• [REQUIRED WORK]:
Repeat exactly the lines below that lie between the line with "line: (1253, 633)" and the line with "line: (462, 963)", counting both of those lines as part of the answer.

• [TASK DATA]:
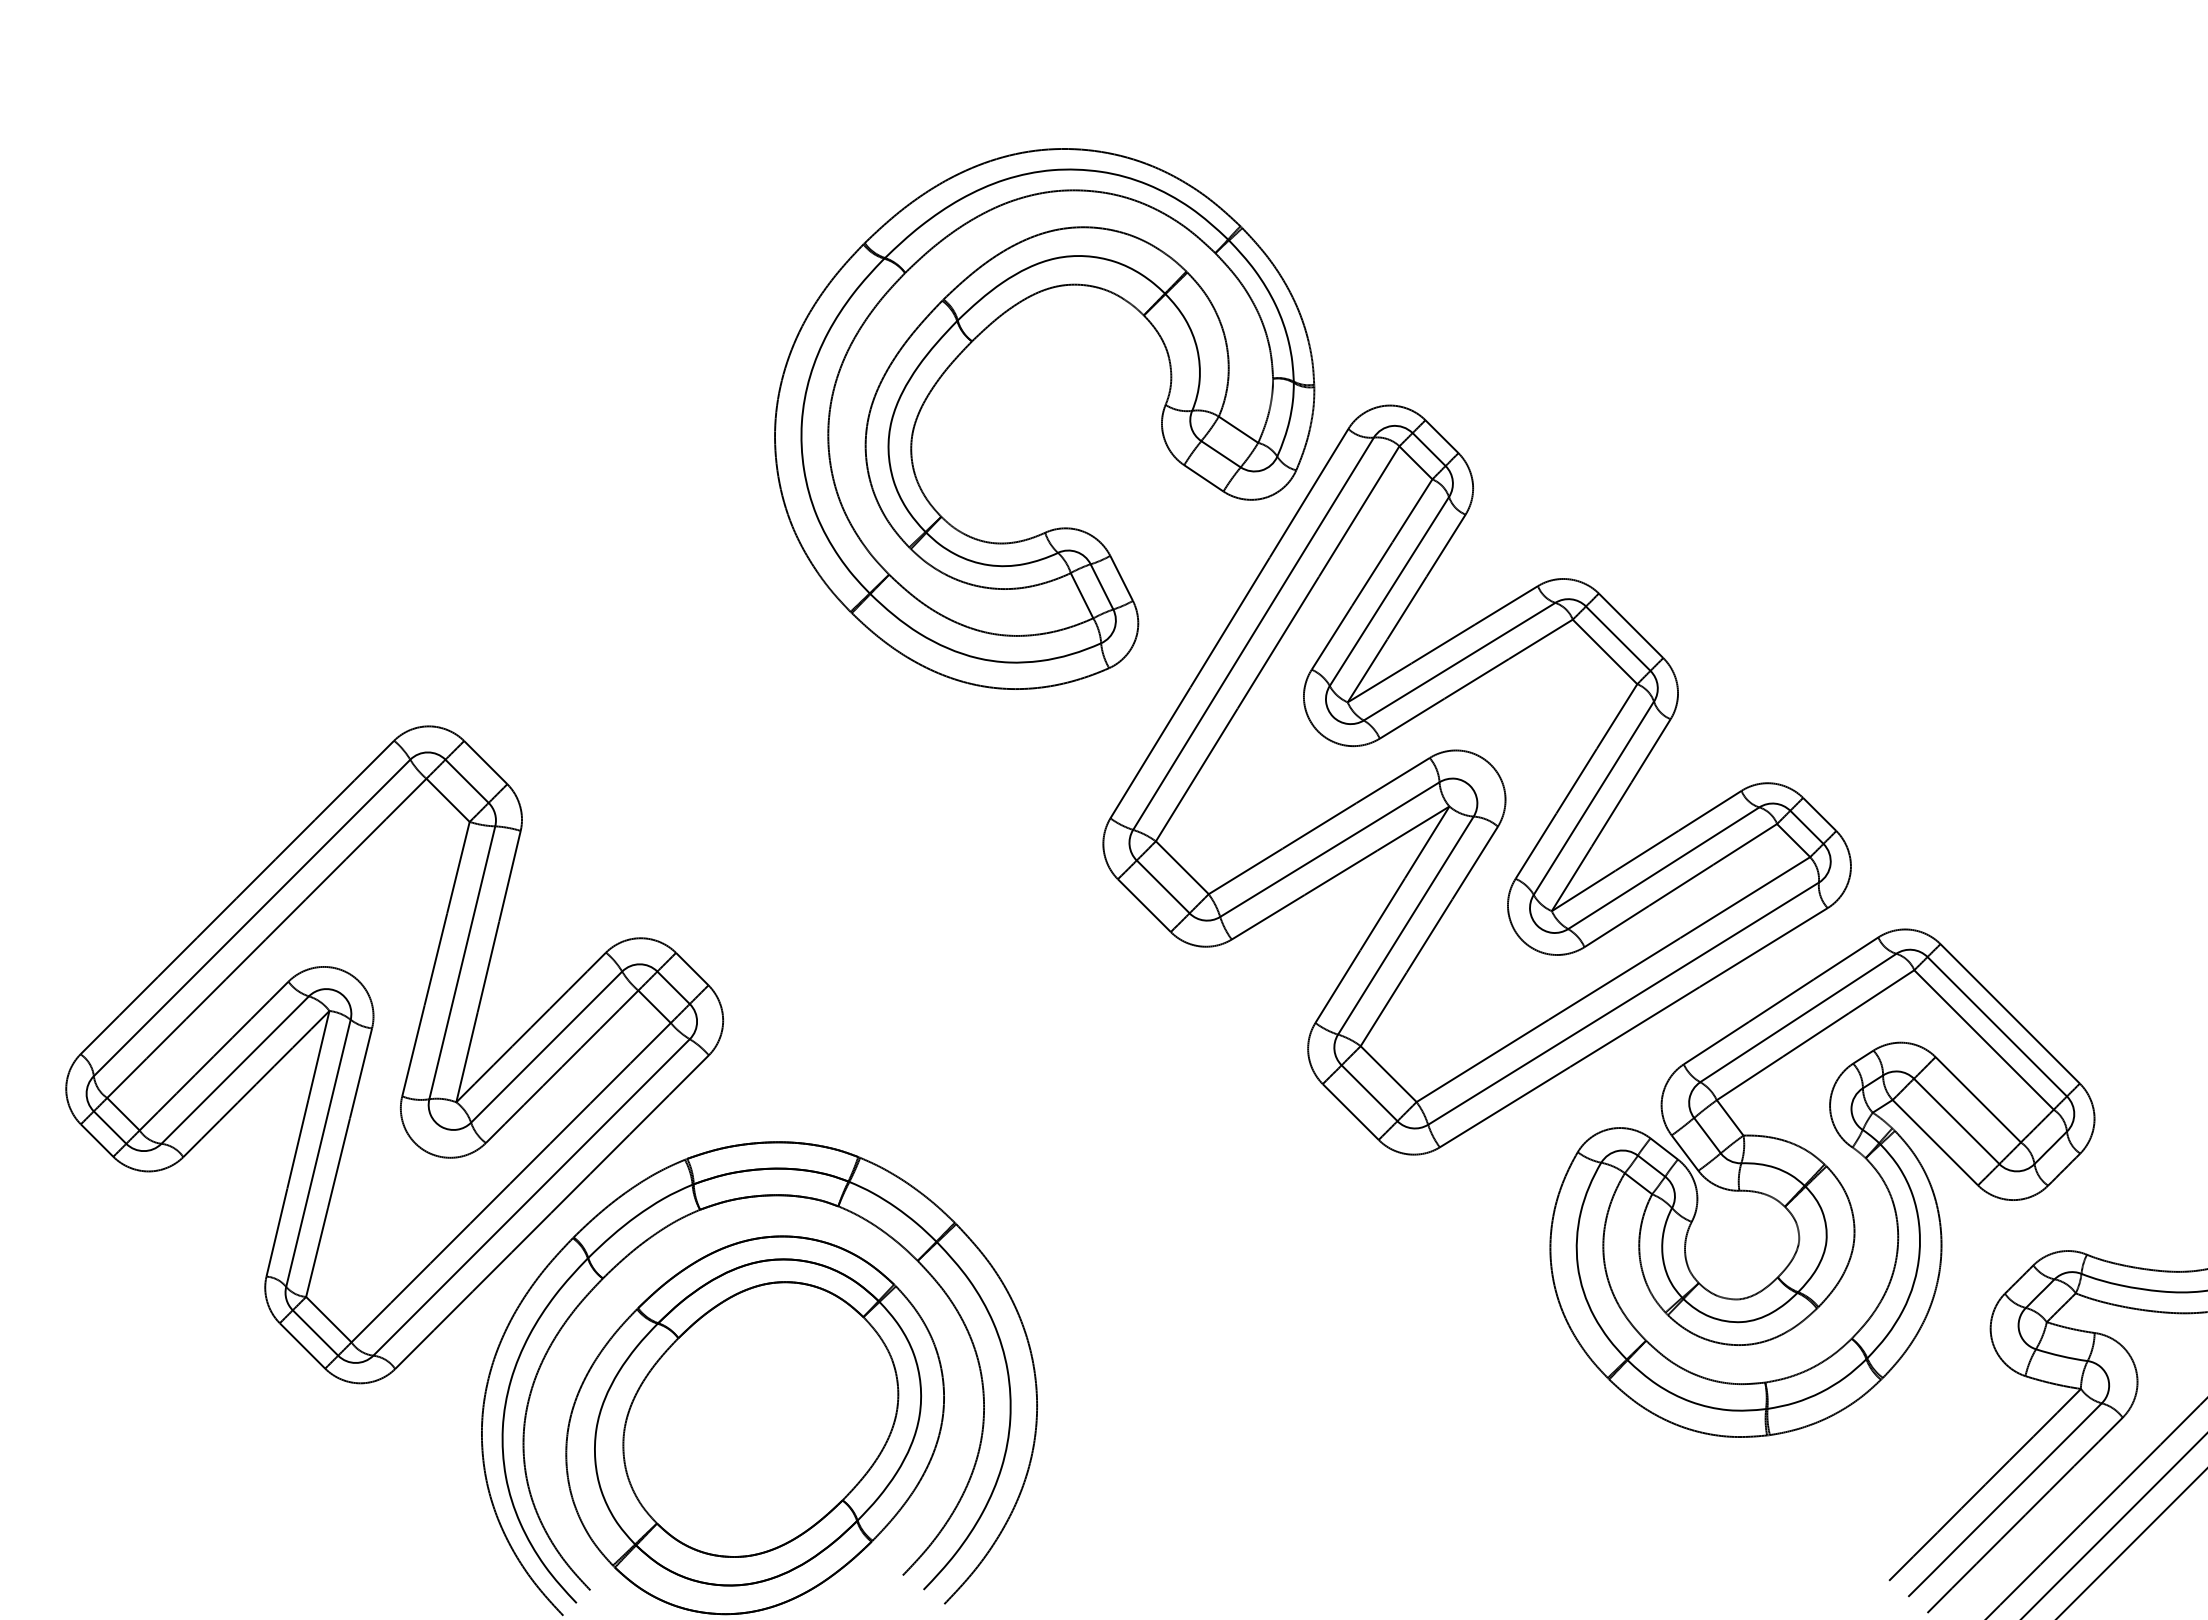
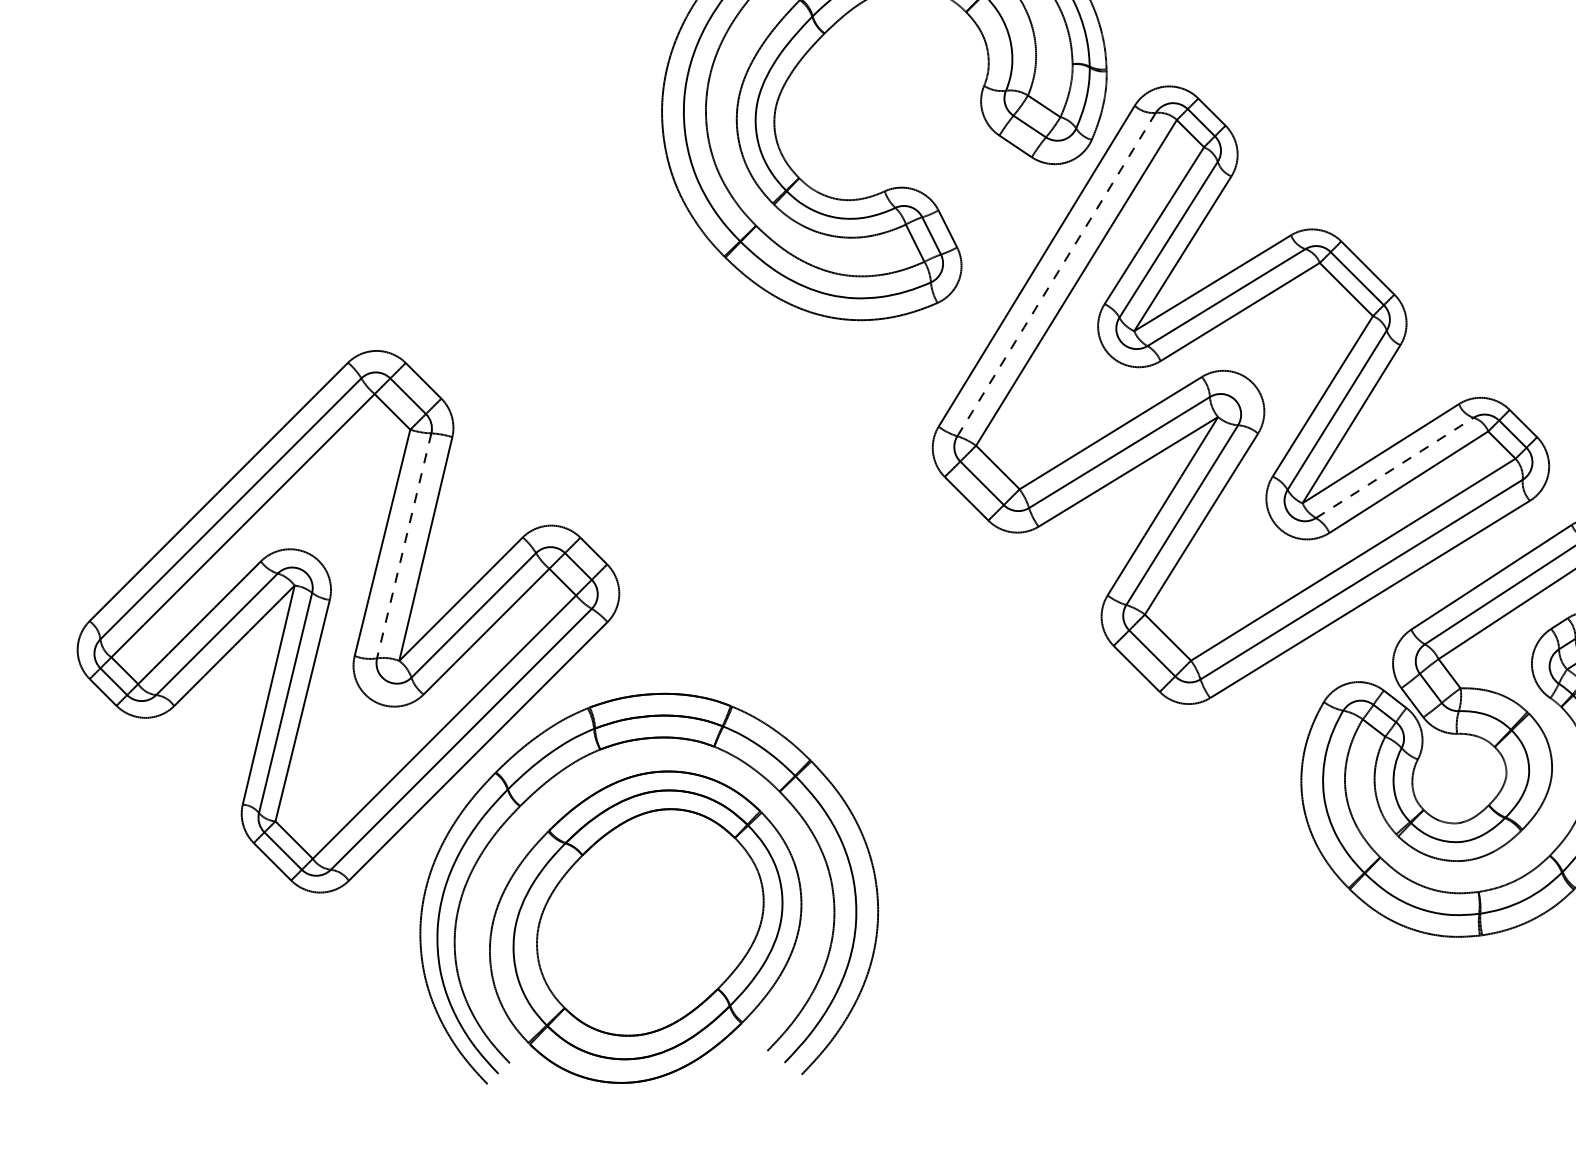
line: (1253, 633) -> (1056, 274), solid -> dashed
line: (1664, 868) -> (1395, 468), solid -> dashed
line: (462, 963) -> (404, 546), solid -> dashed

--

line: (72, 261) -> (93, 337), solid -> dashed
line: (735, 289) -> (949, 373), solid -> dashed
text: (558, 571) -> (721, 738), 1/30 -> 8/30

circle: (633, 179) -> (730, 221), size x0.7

--

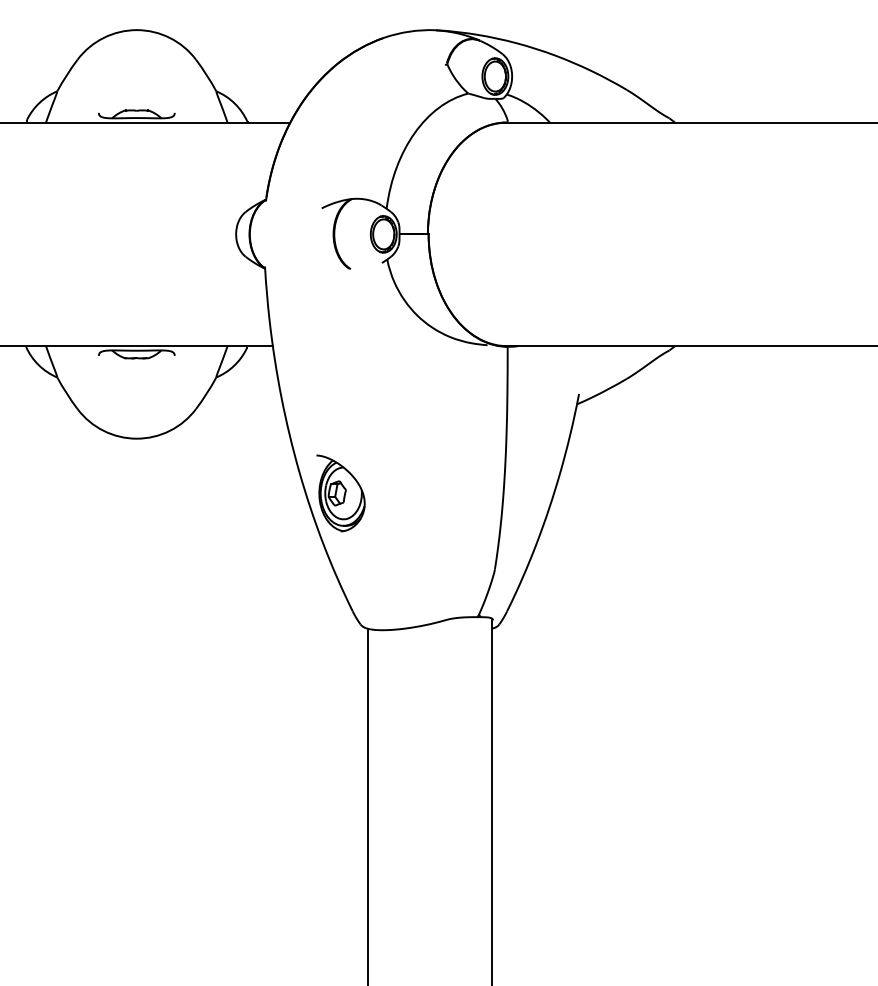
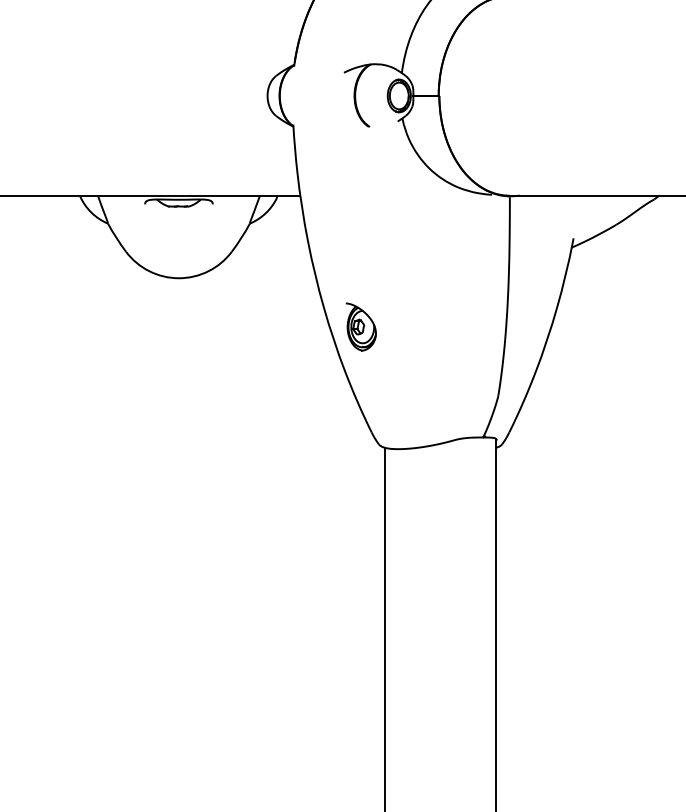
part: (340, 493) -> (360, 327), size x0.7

• [YOUR RESPONSE]:
line: (1253, 633) -> (1056, 274), solid -> dashed
line: (1664, 868) -> (1395, 468), solid -> dashed
line: (462, 963) -> (404, 546), solid -> dashed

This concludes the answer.